VoidSoul wrote: ↑Wed, 18. Feb 26, 16:58
QoL suggestion:
Add an option in fleet menu to quickly open fleet leader command console, If it is not implemented already somewhere I missed. It would allow to control fleets directly from fleet menu (orders to move somewhere, guard something, invade or just reconfigure ships in the fleet without the need to go and find it on the map or property menu).
Observation:
Instead of ship build cost make ship upkeep higher. It would allow strategies to accumulate resources and money and tank upkeep wile building ships when low on systems. New build cost cuts off any one system\enclave gameplay.
Idea:
Tie fleet cap not to population, but logistic stations that provide fleet cap. Very late game you have too much racecourses (or systems producing them) and your main problem is how redistribute it to shipyards. With logistic stations you will have option to massively simplify hauling, expand your fleet at expanse of economy or run your early ship production on pure taxes and trade.
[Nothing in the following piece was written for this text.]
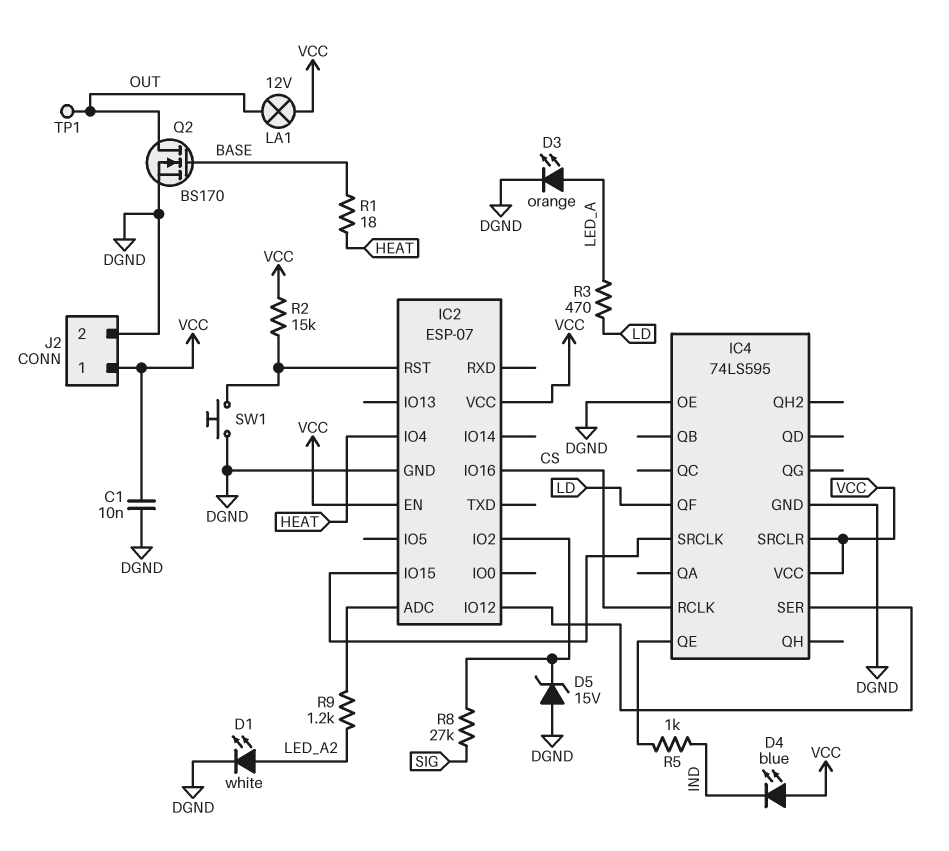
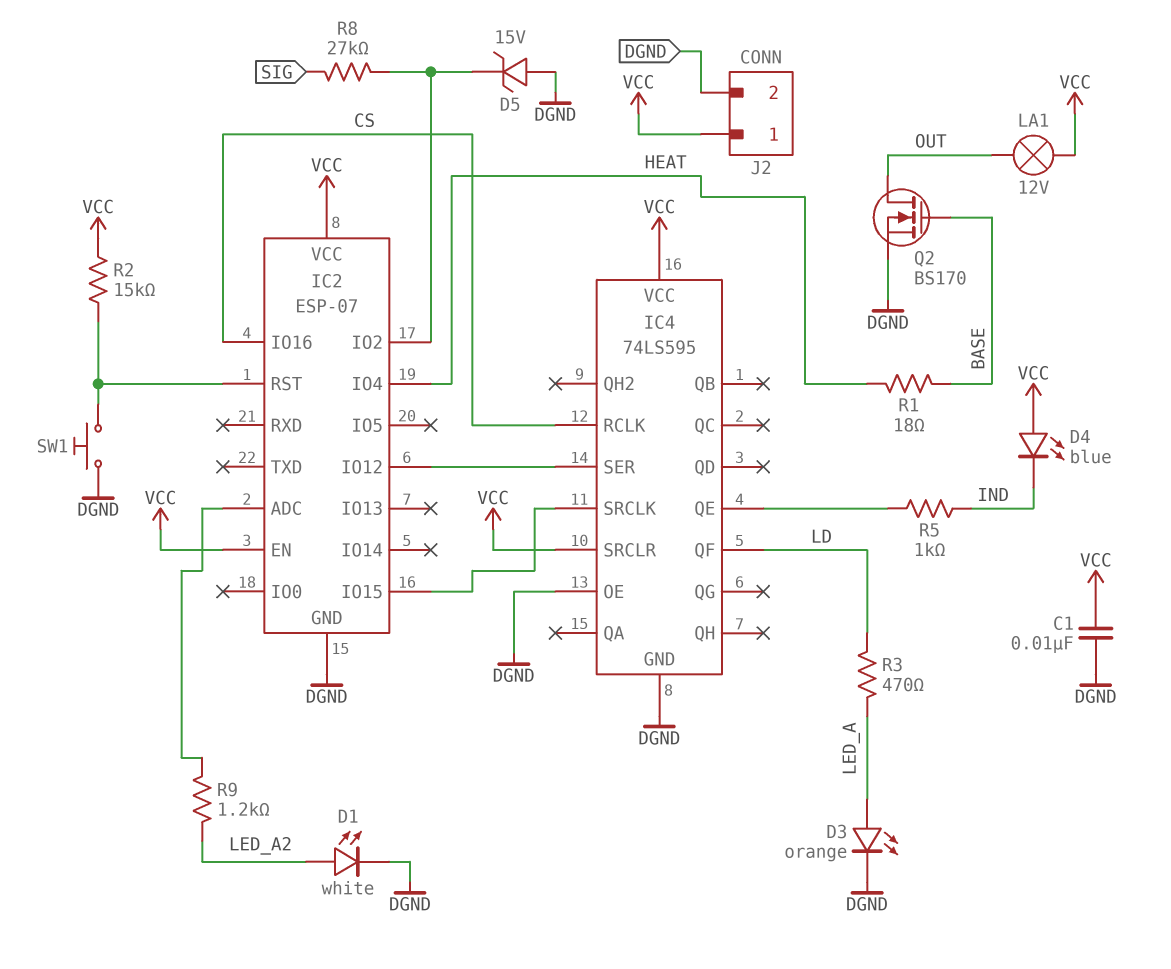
TP1: test point (OUT) -> none

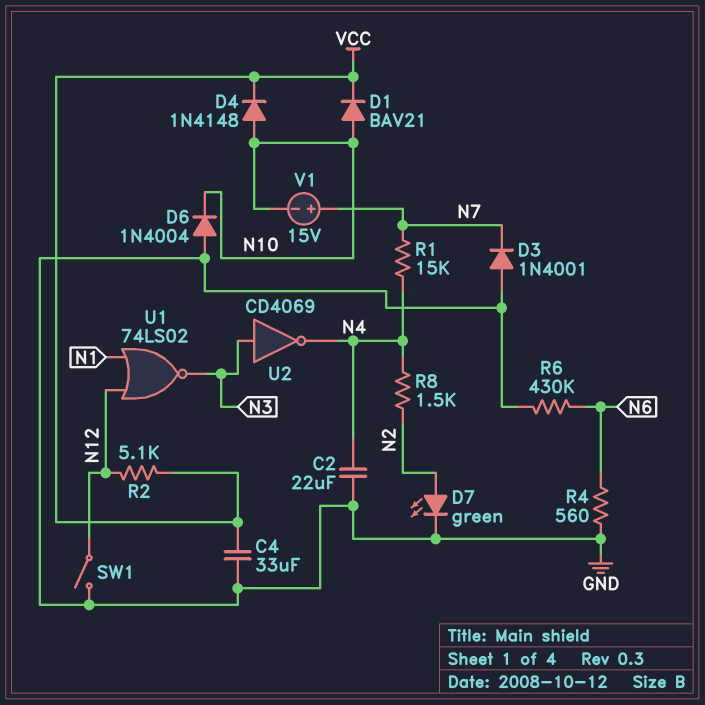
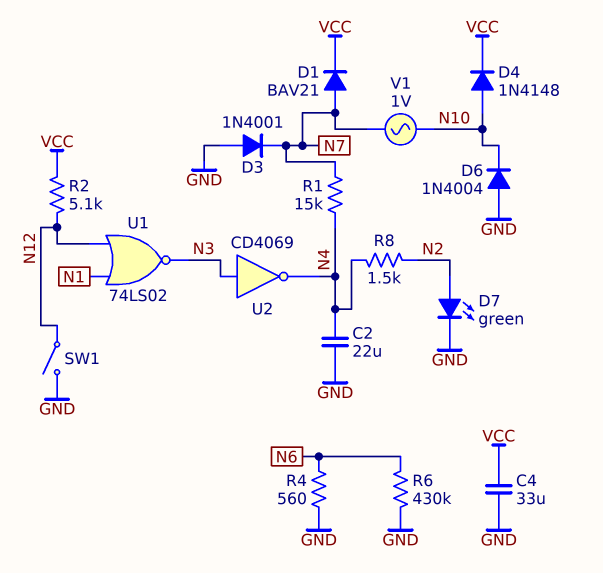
D1: diode BAV21 (A N10, K VCC) -> diode BAV21 (A N7, K VCC)
V1: 15V (plus N7, minus N10) -> AC 1V (N7, N10)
1. Not sure if there's one, but I've asked in the #x3_modding channel in the Egosoft Discord if a command exists in MSCI that opens up a ship's command console. I'll have to wait until Cycrow gets on for his response. If possible, I will implement it.
EDIT: I didn't see any command like such in X-Studio. However, I've added 3 new quick commands to the fleet settings UI. The commands are commander rally (move fleet leader and its formation to a position), commander invade (select any sector for invasion; note that invade sector can target enemy stations unlike defend sector), and commander protect (select any target; protect it). This will be put into next patch.
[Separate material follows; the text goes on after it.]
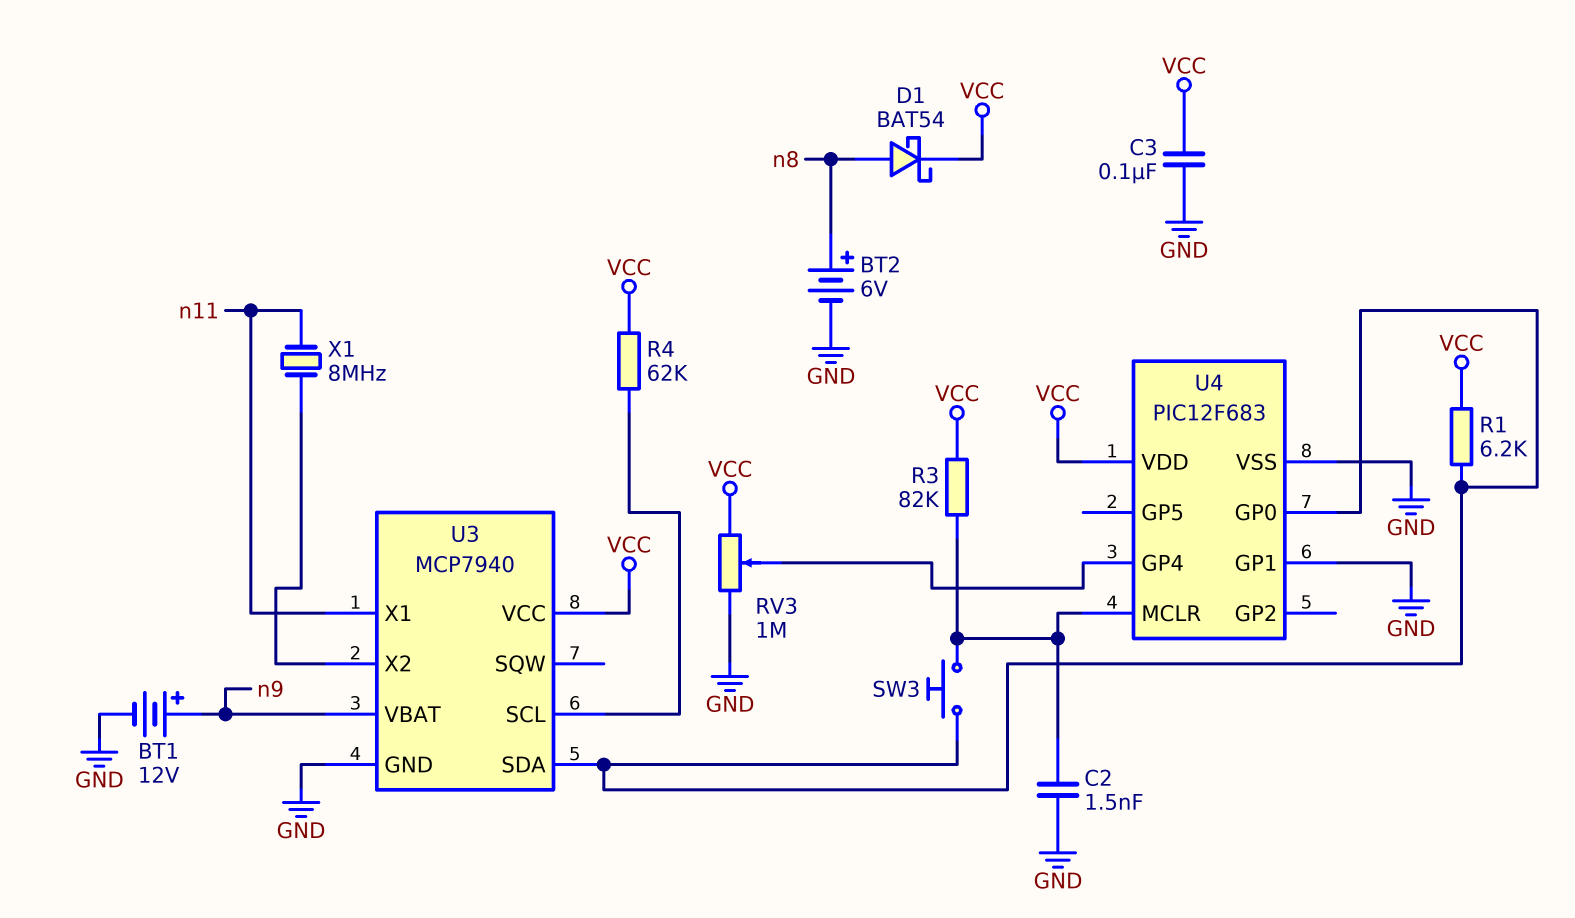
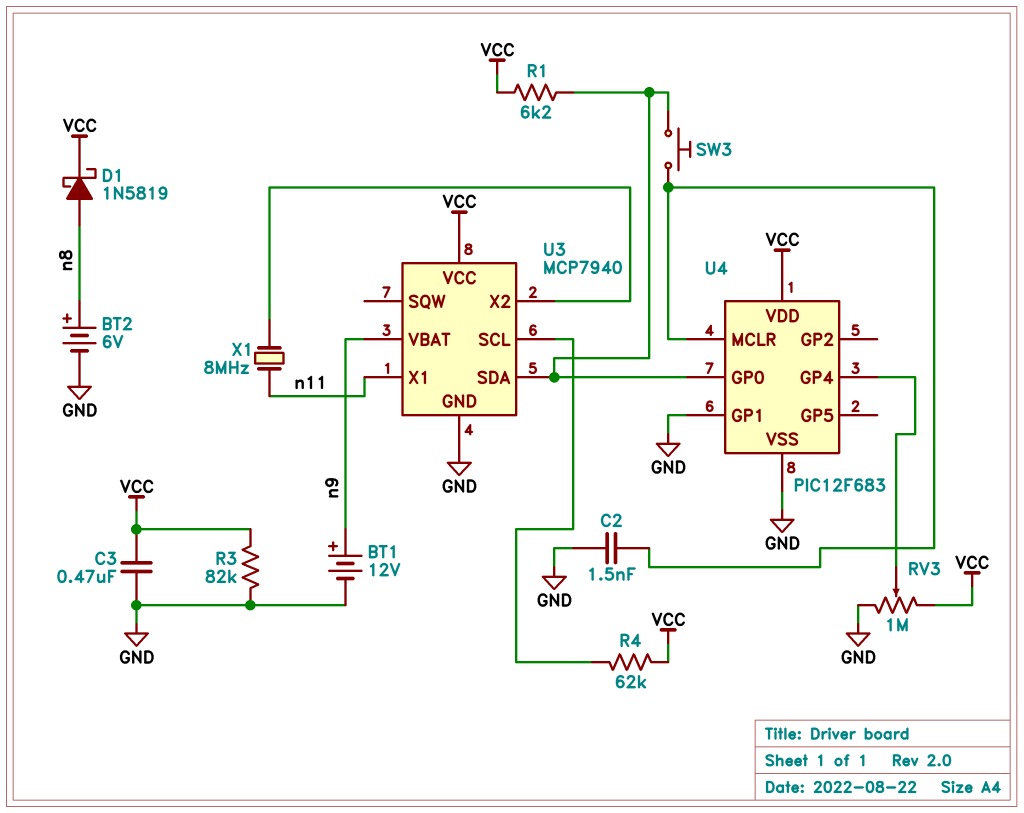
C3: 100nF (GND, VCC) -> 470nF (GND, VCC)
D1: schottky BAT54 (A n8, K VCC) -> schottky 1N5819 (A n8, K VCC)
R3: 82k (U4/MCLR, VCC) -> 82k (GND, VCC)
EDIT 2: Cycrow replied. AP doesn't allow a ship's command console to be opened from a menu. It's a limitation in AP but was addressed in FL.
2. The supply mechanic is designed to put parity between the player and the AI. I considered upkeep-only, but it created burst exploits and broke AI parity. I then realized how OP it would be for the player to accumulate large numbers of resources and then build a large fleet that normally the AI can't support. This system encourages the player to plan their first sector(s) very carefully, sometimes with tradeoffs. It also teaches the player how to work with fewer assets and fight when outgunned, both of which are skills that are rigorously tested on higher difficulties. Next patch scales nation milestones.
3. When I designed the fleet cap mechanic, I initially thought of using logistics stations, but I rejected the idea. The fleet cap was inspired by the original suggestion from Hector's
initial concept, Stellaris, and the Anno series: in all three cases, the fleet cap is tied to population.
I'm aware that infrastructure is another way to handle fleet cap; this is similar to army cap in other RTS games like StarCraft. However, many of the other existing mechanics lean toward how important population is, hence the existing design of tying fleet cap to pops.
The idea is that how many ships you can field is based on how many people you have that can support them. While I nerfed supply from 10 supply/pop to 5 supply/pop in 1.8 due to fixing capships being counted twice toward supply, if this amount is too low, I'm considering buffing it.
EDIT: Upon doing the math, there's a general rule of thumb I ran into: about 20-30% of supply is used for workers (assuming ~20-25 TS at 4 supply each for a total of 100 supply out of approx. 475-500 supply from an outpost), while the rest is used for fleet. After doing the math, 5 supply/pop on insane is just enough while lower difficulties already have a generous amount of supply to work with.